In the 1980’s I was having difficulty in a cataclysmic clash between my Christian beliefs and my believe in the power of the wilderness. I had reached a crisis point believing that wilderness was more important than Christianity, then, while out on trail, I had a dream.

The dream… I dreamt walking through a glade and at the end of it was a small Norman church and growing next to the church was a huge gum tree. I had recently been in Australia in the vast Arnhemland wilderness, of which the gum was the symbol. I stopped in the dream and looked at the tree and the church and said out aloud, “If the tree falls down the church will fall down. If the church falls down the tree will fall down.” This was the healing dream which told me quite clearly that wilderness and Christianity went together; they were indispensable.

The bible is full of dreams and all of them were meaningful and indicators of the importance of taking notice of them.
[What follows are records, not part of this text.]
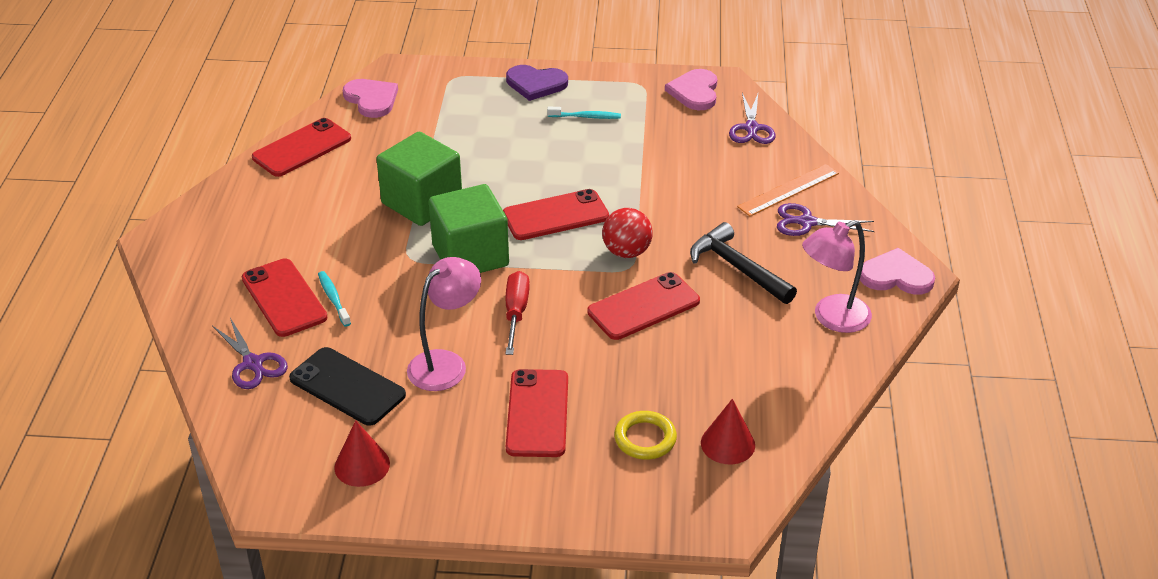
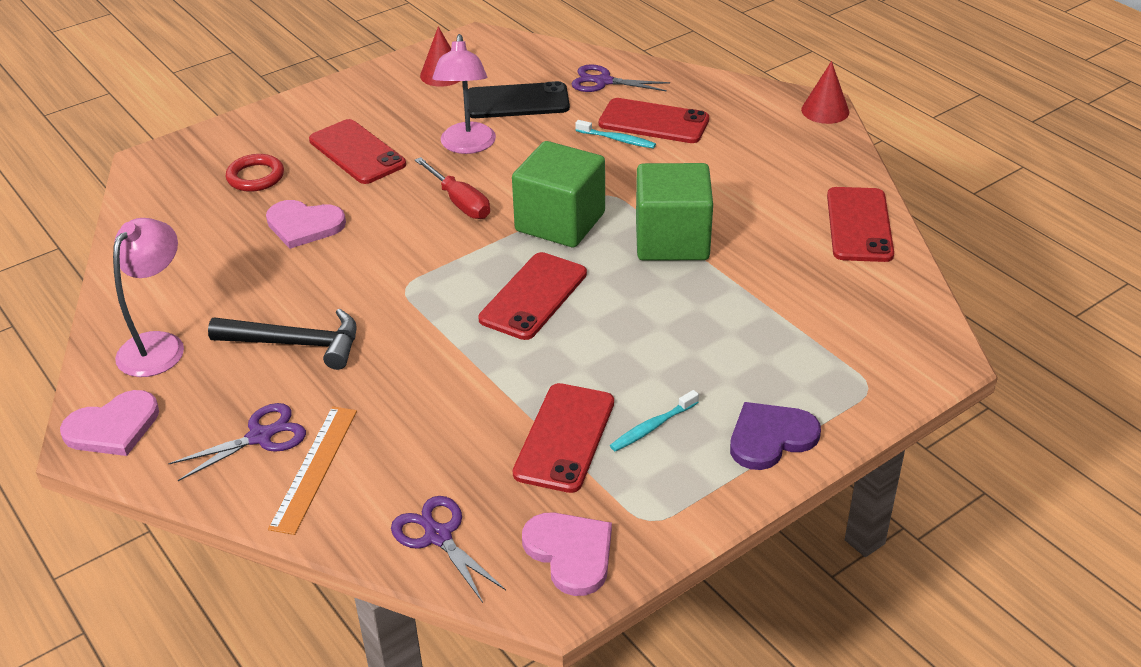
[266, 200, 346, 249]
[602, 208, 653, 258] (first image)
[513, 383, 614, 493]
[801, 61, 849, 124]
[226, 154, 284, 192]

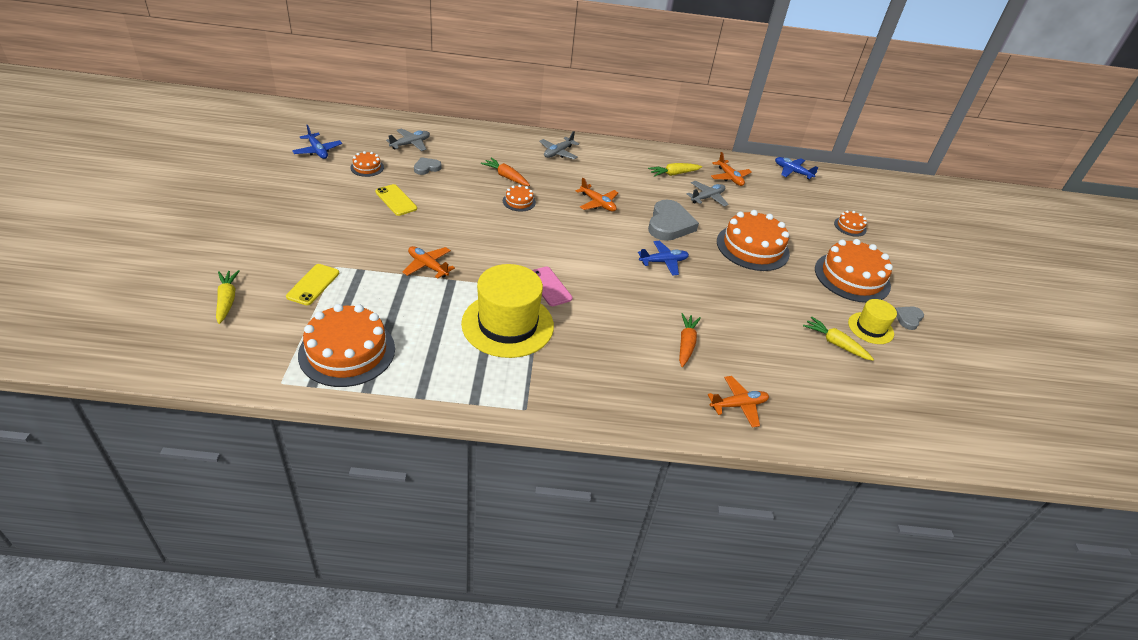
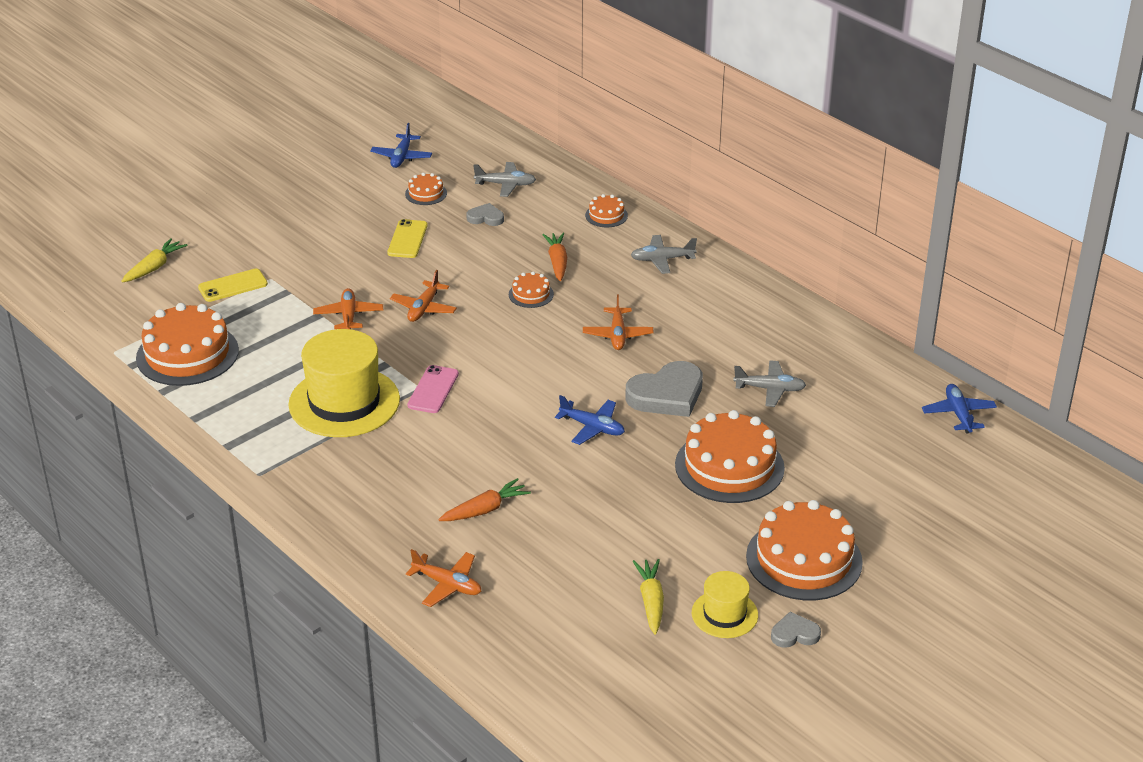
[390, 270, 457, 322]
[648, 163, 702, 177] (first image)
[585, 194, 628, 227]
Thanks to C. G. Jung the world is taking notice again of their importance. The difficulty for those of us who record our dreams is to work out what they are saying, but C. G. Jung has given us a method and if applied can be very enlightening. One of the first things we have to work on is our shadow, the darkside of ourselves which we project onto other people, but when we understand this the shadow becomes pure gold because we are enlightened. Unenlightened the Nazis projected their shadow onto the Jews and murdered 6 million; that was the collective shadow.

Robert Johnson’s book, Inner Work, is very helpful but make no mistake, its hard work.

Let me end by saying that the Game Rangers Association of Africa is an organization composed of men and women who play a critically important role in environmental affairs. They are the protectors of the sensitive habitats of our continent, the places where people from all over the world go for the renewal of their spirit. This is particularly the case for those that go into wilderness. We are reminded of Herman Hess’s Poem: “It is here that we can go back to the bird and the blowing wind who were my brothers”, and I add “Our sisters”.

Frank Fraser Darling, the great Scottish ecologist, once said: “That to deprive the world of wilderness would be to inflict a grievous wound on our own kind.”